OSOceanAcoustics / echopype

Enabling interoperability and scalability in ocean sonar data analysis
https://echopype.readthedocs.io/
Apache License 2.0
98 stars 73 forks source link

Backward/forward compatibility wrt v0.6.0 group structure/variable name change #606

Closed leewujung closed 2 years ago

leewujung commented 2 years ago

Context

We are coming up against multiple planned breaking changes in v0.6.0. The changes include netCDF group structures as well as coordinates and variable names and attributes.

We know that many users, including both OOI and NCEI have converted some non-trivial volume of data into zarr or nc using echopype v0.5.x, so it is imperative that all processing can accommodate these already converted data.

In light of the group structure changes, we also want to ease the transition for ourselves such that we do not disturb the entire codebase significantly all at once (so that we can focus on convention compliance for v0.6.0).

Problems and Approaches

There are two types of changes we need to deal with:

  1. group structure changes: more involved
  2. variable name changes: more straightforward

Group structure changes

After discussions (#567) we concluded that a cleaner approach is for us to use DataTree functionality to allow accessing the data like a dictionary or like in the netcdf4 library, such as EchoData["Sonar/Beam_groupX"], because our current attribute setup would require EchoData.sonar.beam_group1 which can be quite involved to implement. The downside to this are:

The last one requires some more discussion, so I wonder if an intermediate step we can take in v0.6.0 is to avoid this (for now) by making our code forward compatible to the v0.6.0 data: Basically, we would hook up:

Variable name changes

For these changes, I propose that instead of taking the forward compatibility route as above, here we actually change the variable names in the code once the correct groups are read into xarray datasets.

For example, we would:

Decision?

I want to list out all the changes we need to make in v0.6.0 here, but that requires that we decide what approach to take for the group structure changes problem. So, pinging @emiliom @b-reyes @lsetiawan for inputs!

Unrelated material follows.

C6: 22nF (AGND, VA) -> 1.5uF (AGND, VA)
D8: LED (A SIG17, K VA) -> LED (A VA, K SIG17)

Once we arrive at a decision I'll add specific tasks to this issue.

b-reyes commented 2 years ago

Thank you @leewujung for putting this together! I have been working on this conversion problem, so I am happy to work on several of these items. I think that once we establish the sensor-specific files in #596, then we can proceed with making the code forward compatible. The following is the first step I would take (input is welcome) to address this issue. Note that this is primarily focused on changes to downstream items related to open_converted.

From my understanding, if we end up implementing datatree, we would only need to modify the above items slightly.

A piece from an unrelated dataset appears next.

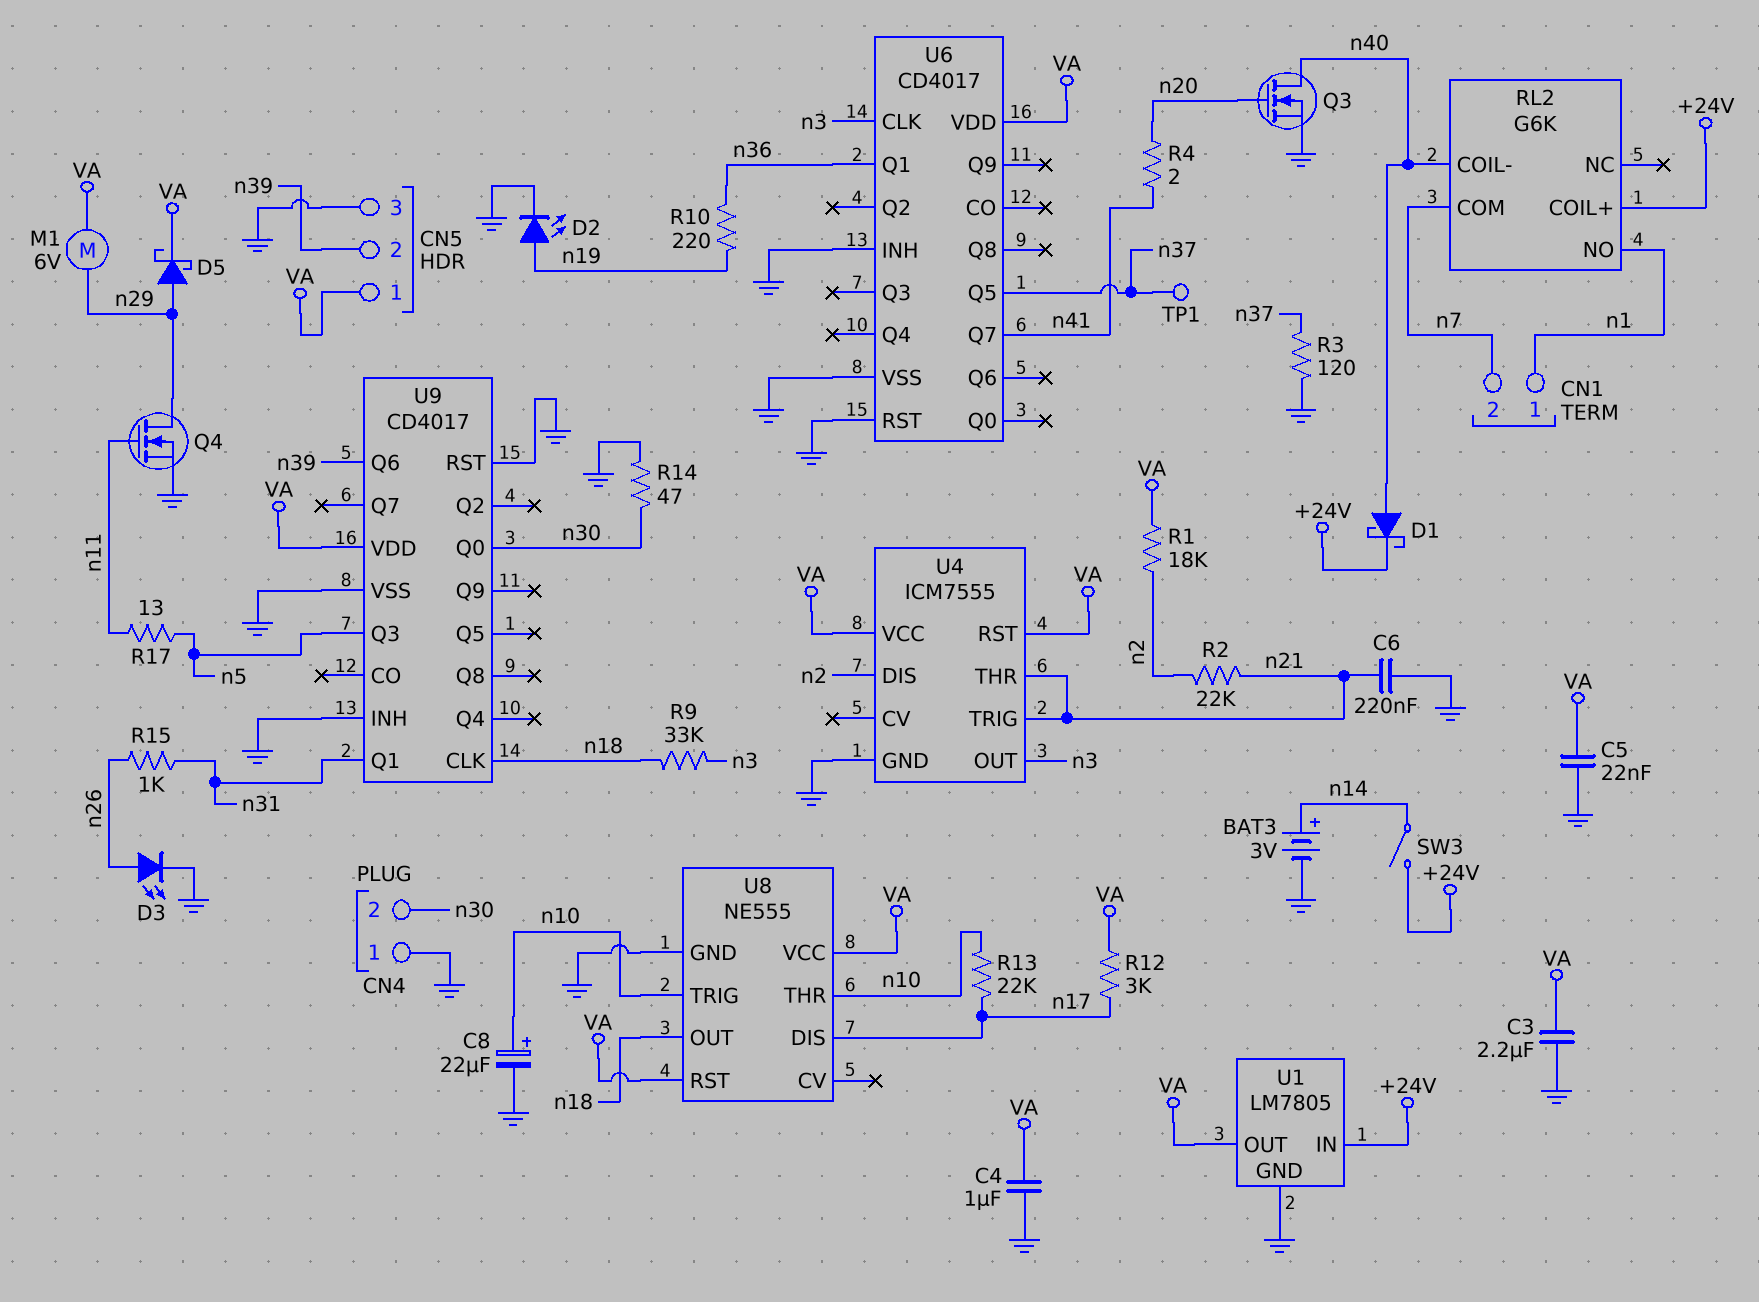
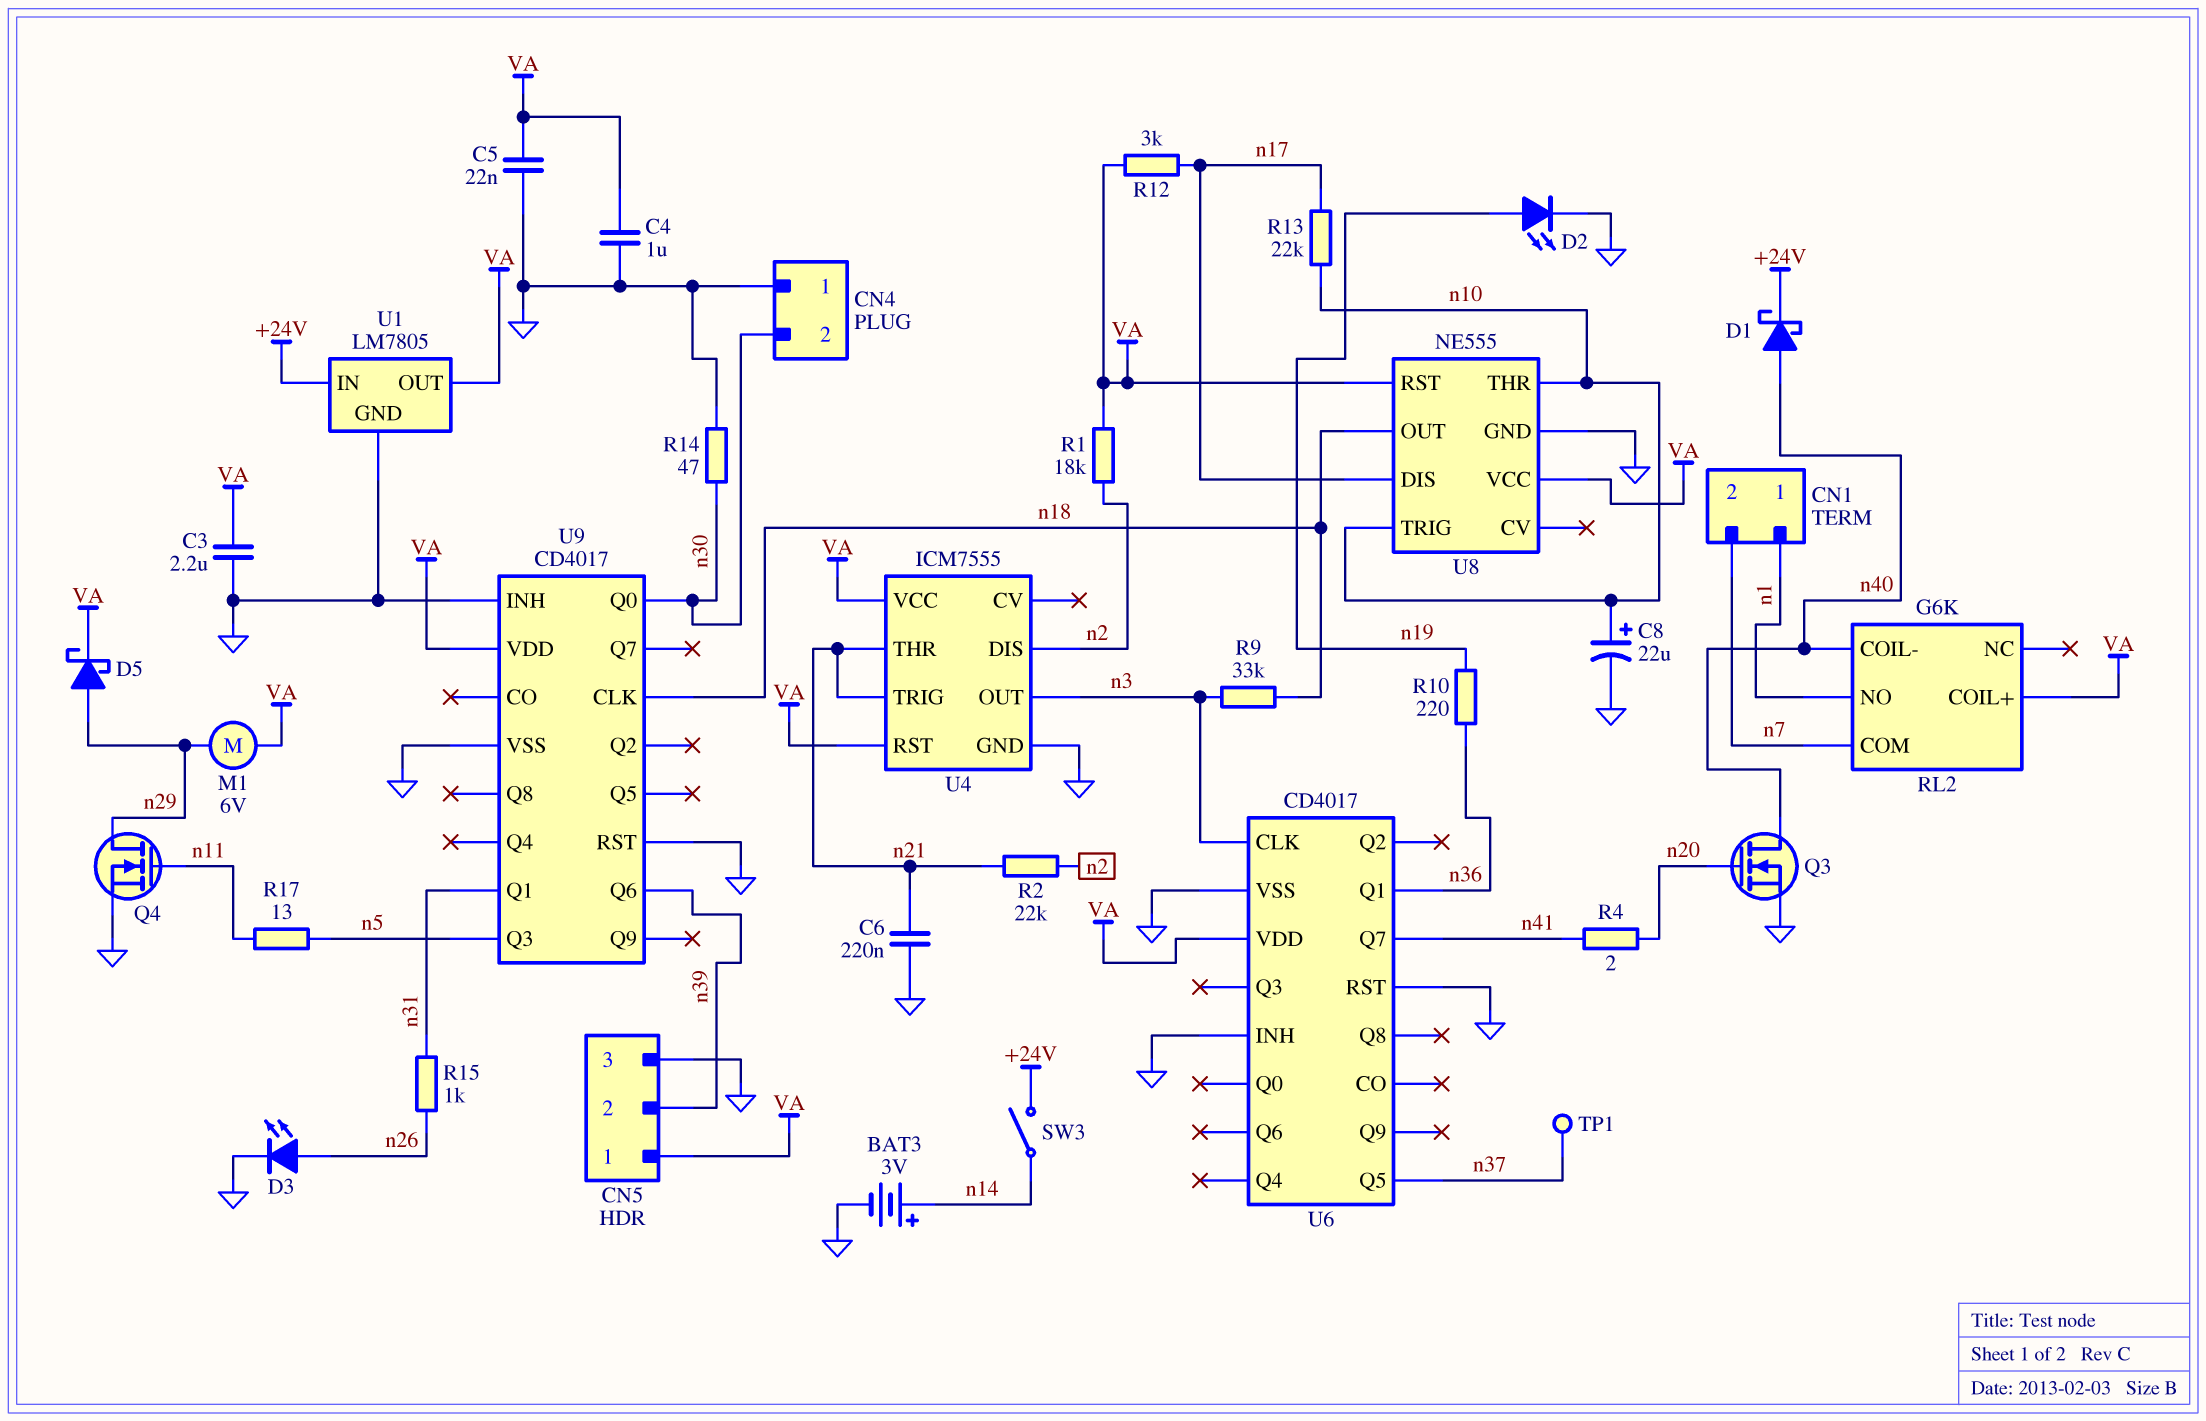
R3: 120 (GND, n37) -> none
RL2 pin COIL+: +24V -> VA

emiliom commented 2 years ago

Wow, thank you @leewujung !! This is really helpful.

Group structure changes

I think what you describe as forward compatibility is what we had agreed on. That is, to temporarily retain (at least in 0.6.0) the current EchoData group referencing (.beam, .sonar, etc) but map them to the 0.6.0 group paths (ie, correct SONAR-netCDF4 v1 paths).

When using open_converted to read a 0.5.x file (which would use open_datatree behind the scenes), the group paths and names would be "wrong" (ie, 0.5.x paths) vis a vis 0.6.x. As @b-reyes discussed above (thanks for the additional details, @b-reyes!), the group mappings we're discussing in #596 (and #598) are intended to address this challenge.

I think there are still challenges we need to work through, and let's discuss them at our meeting tomorrow. For example, all these group mappings and variable renamings (and other changes -- see below) have a consequence I hadn't thought about: open_converted applied on a 0.5.x file might not be doable with lazy loading alone.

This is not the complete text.